Greenpeace blockade of illegal PNG log shipment continues

Local workers refuse to load logs

Feature story - 14 May, 2002
A Greenpeace action to stop the export of illegally and destructively logged timber from Papua New Guinea to China continued into its third day today.

Greenpeace activists & local workers occupy log barge at Umuda Island.

The action began on 12 May when Greenpeace acitivists from the MV Arctic Sunrise occupied a barge and crane to prevent the loading of logs at Umuda Island in the western part of the country.

Today three Greenpeace activists remain on the crane, and four on the barge. But local people are also playing a major part in the action. Barge workers who were loading logs onto the vessel Hua Yang have left.

The barge workers were ferried back to their villages by a small Greenpeace boat today. They say they will not load any more logs for the logging company, Concord Pacific. The barge workers have also written to Concord Pacific to complain about unsafe working conditions aboard company barges.

Also today, a representative of Concorde Pacific, Mr. Hoy, cut down the banner that Greenpeace activists had erected on May 12 on the cranes of the Hua Yang. The banner read "Ancient Forest crime."

The Hua Yang's captain again told workers that the police would arrive by helicopter and boat but no police have been to the scene as yet.

The timber in question is illegally and destructively extracted from the Kiunga Aiambak logging project. Malaysian logging company Concord Pacific has taken these logs from the local landowner communities in Papua New Guinea with complete disregard for the environment and the well being of citizens. The logs are then exported mostly to China where they are processed into furniture and plywood for American and European markets.

The logging by Concord Pacific is clearly illegal and is destroying the world´s third largest tropical ancient forest. Most of the logs are exported to China, Japan and Korea, where they are used to make furniture, flooring and cheap plywood.

Bianca Havas, a Greenpeace campaigner on board the Artic Sunrise said, "We are committed to staying on board these ships until the government agrees to stop logging at the Kiunga Aiambak area."

Landowner communities frustrated by the inaction of Papua New Guinea and international governments over the logging of their forests have asked Greenpeace to help save their forest home.

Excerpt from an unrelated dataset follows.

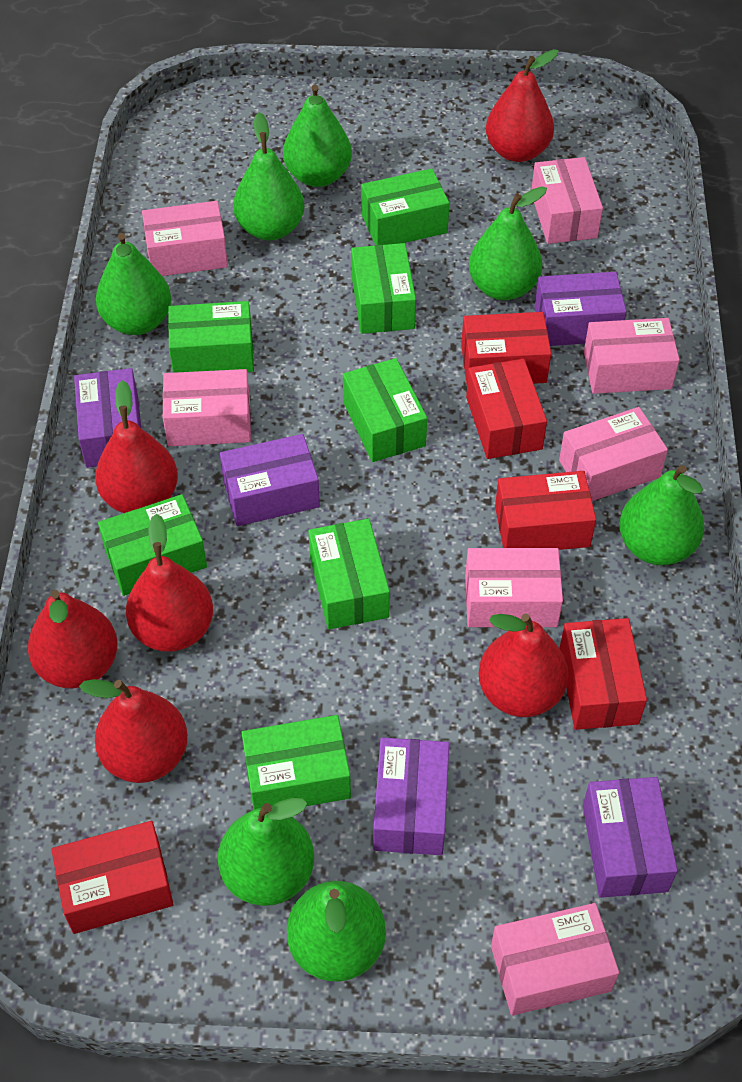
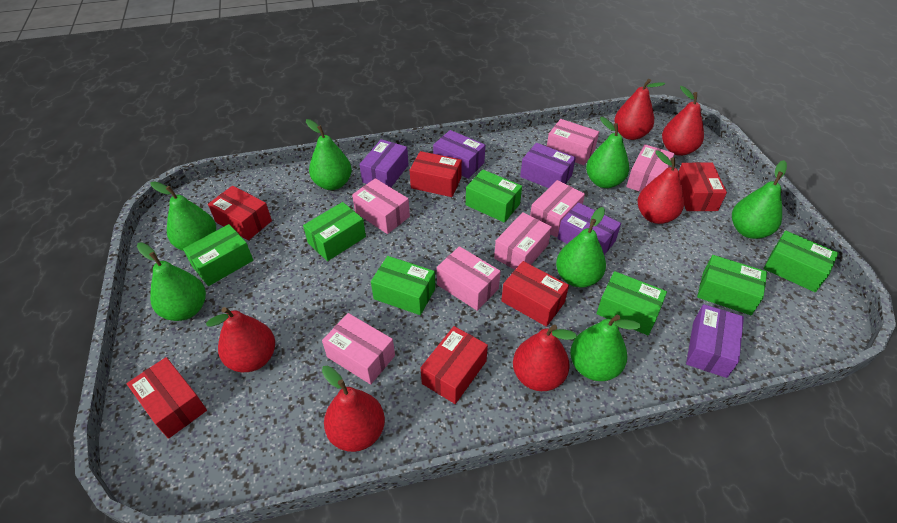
red box: 5 -> 6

"The Papua New Guinea government must shut down Concord Pacific´s scandalous logging operation," Havas said.

"Concord Pacific customers like Lei Sing Hong and Kam Hing in China and Nissho Iwai from Japan must stop buying ancient forest destruction before more communities lose their livelihoods and one of the last ancient forests is destroyed forever."

Today´s action follows anti-logging activity in Hong Kong last week. Greenpeace China volunteers served a "injunction" on Lei Sing Hong, asking it to stop importing logs from Concord Pacific.